Nilza Magude was braiding hair and didn’t see the small, quiet bundle being lifted from his pram beside her where he had been sleeping beside his twin brother.

Magude was taken on November 14 this year and the Magude family, who include Wilson’s twin and two other siblings, do not want to go back to their home town in Mozambique for Christmas without their fourth child. Magude says she prays every day that Wilson will be found.

According to the SAPS’s missing persons bureau, a child disappears every six hours. The office says the number increases over the festive season in coastal areas, which is why satellite stations are set up and awareness is ramped up around this time.

The South African Centre for Missing and Exploited Children (Sacmec) is an NGO that helps to find missing children.
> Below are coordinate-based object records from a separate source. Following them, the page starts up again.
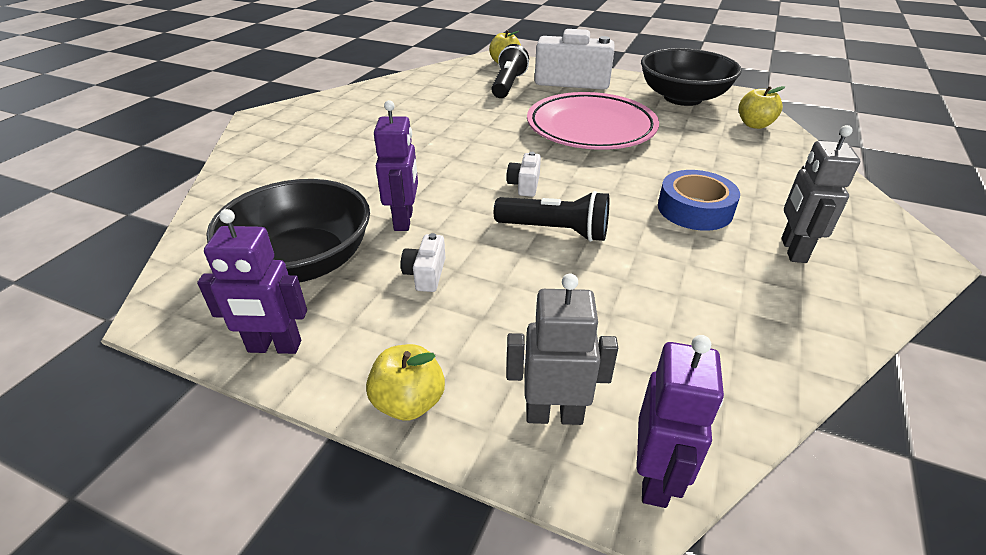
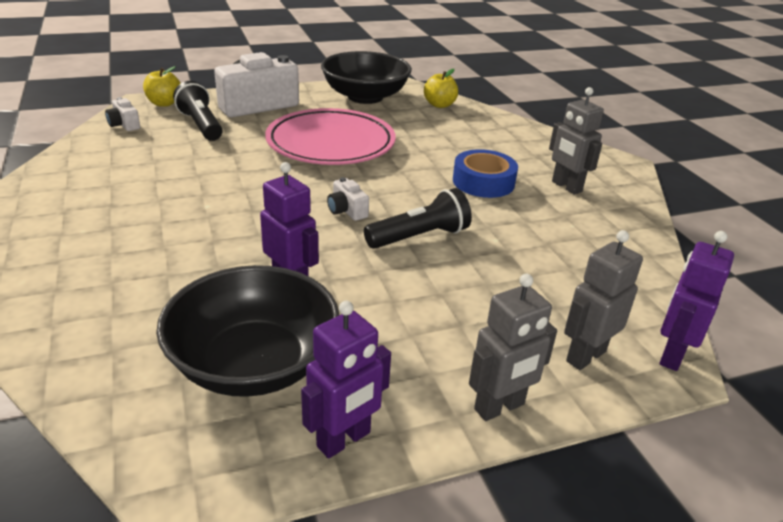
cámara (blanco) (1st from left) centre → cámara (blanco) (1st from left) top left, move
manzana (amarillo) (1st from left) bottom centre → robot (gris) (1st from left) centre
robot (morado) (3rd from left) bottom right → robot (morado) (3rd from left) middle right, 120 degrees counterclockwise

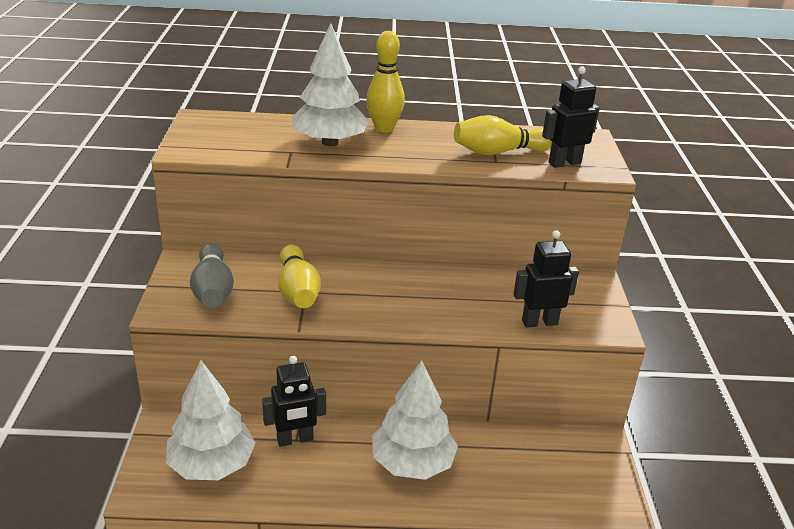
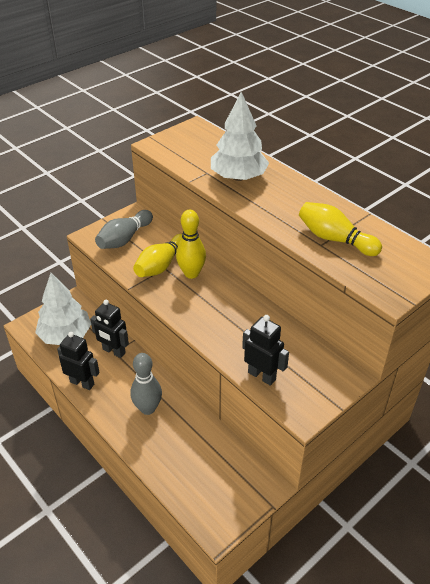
bolo (amarillo) (2nd from left) top centre → bolo (amarillo) (2nd from left) centre, move
robot (negro) (3rd from left in the first image) top right → robot (negro) (1st from left) middle left, move
árbol (blanco) (3rd from left) bottom centre → bolo (gris) (2nd from left) centre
It has a recovery success rate of 84 percent.

It is also gearing up for the holiday season, a time when children are more susceptible to getting lost or being abducted.

Between 570 and 580 cases a year are reported to Sacmec, but this number rises rises every year, in part as a result of increasing awareness of the service.

This year, in Gauteng, 164 children have been reported missing, the highest in the country compared with 70 in the Western Cape.

A person is considered to be a child if he or she is younger than 18.

Missing children may be run-aways or may have been abducted, including by a parent, or fallen prey to human traffickers.

In most cases, 37 percent, children disappear because they have become lost.

Nic Panagio, the chairman of Sacmec, says South Africa is a key child trafficking centre.

“(It) is a destination, source and transit country, which makes the first 24 hours the most crucial period.”

Part of the advocacy mandate of Sacmec is to dispel the myth that parents need to wait 24 hours before they may report a child missing.

Panagio says this is not true. The sooner the SAPS and Sacmec can publish a picture of the child, the better the chances of finding it.

“Our organisation is a bridge between SAPS and the victim’s family. We have a team of four in every province and volunteers who work closely with the police.”

According to the police, if you cannot find a child, this should be reported to the nearest police station. “The only thing needed is basic information on the missing person and, preferably, the most recent photograph of the person.”

At the police station’s client service centre, an SAPS 55(A) form must be completed and the reporter will be required to sign an indemnity to safeguard the SAPS from “hoax” reports.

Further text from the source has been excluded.